Q: Is The Media A Reliable Source Of Information In Terms Of Conveying The Facts And Providing An All-Round View / 360 Degrees Perspective Of Issues?  

- This question challenges the student in areas such as knowledge of newspapers, TV, radio, internet, magazines, posters, videos etc.
- How well the student knows and understands the different forms of media, its pros and cons.
- How well the student argues in the areas of how reliable and accurate the reports, news articles, news programmes/updates are in conveying the true picture of events.
- In other words, is the media a true and accurate representation of the events reported/written/published?
- Everybody is biased in the way we function, eg, if you were to choose the types of food you like at a food mall, it will certainly be different from what another person chooses, of course there may be some overlapping similarities, but overall we are all different and have different tastes and preferences. Similarly, for stories that are reported, it will depend very much on the individual reporting and the slant that he/she takes when writing or reporting an event/article.
- Also, the media, being commercial businesses in many countries, is subjected to the main dynamics of the free market economy (ie to function in a rational way that makes the most economical sense and in turn lead to increased sales and profits) and will undoubtedly want to raise its readership and revenues to a certain extent. It will try its best to report events that people like to watch, see or hear about and in ways which would sell.

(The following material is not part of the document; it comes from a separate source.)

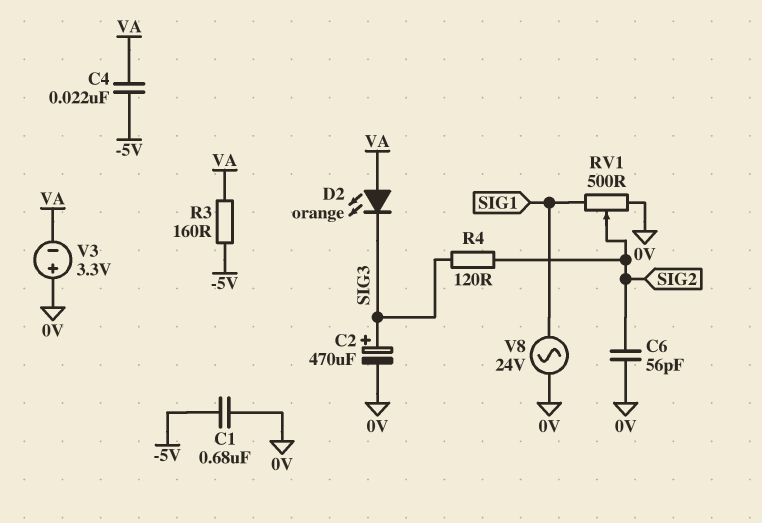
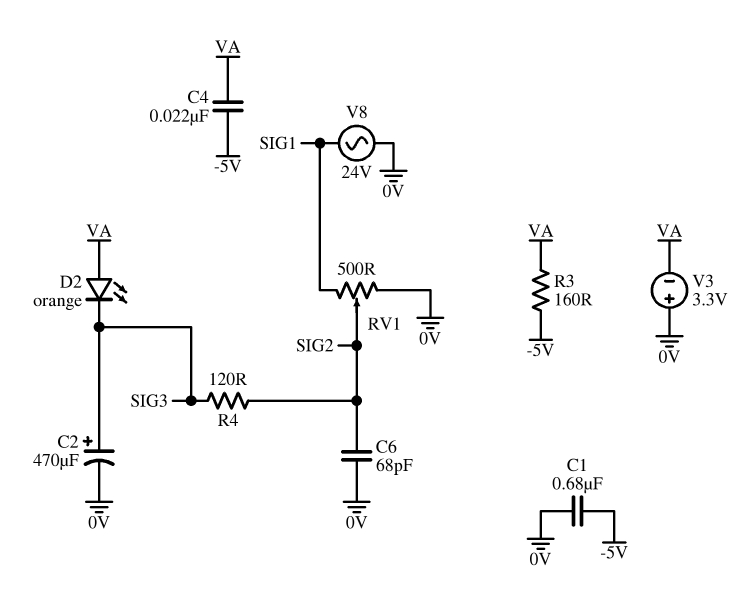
C6: 56pF (0V, SIG2) -> 68pF (0V, SIG2)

- Observe/notice what is reported or published in magazines, on the TV etc, they very rarely talk about the ''other side'' of the story. If a TV news station is from a particular country, it will report news that are ''friendly'' or ''supportive'' of its country's situation or plight or cause. Eg, if Country A's citizens are being held captive in Country B, Country A's TV news network will braodcast news reports emphasizing the sorry plight of its citizens that are being held captive in Country B. Very seldom and very rarely will Country A's TV news network dwell into the sorry plight of citizens from Country B that are held captive in Country A.
- Likewise for magazines, articles published will be slanted towards what the magazine company's market research team has come up with, that is articles that would trigger interest from would be customers or new customers/subscribers or existing customers/subscribers.
- Conclusion : the media is, more often than not, biased.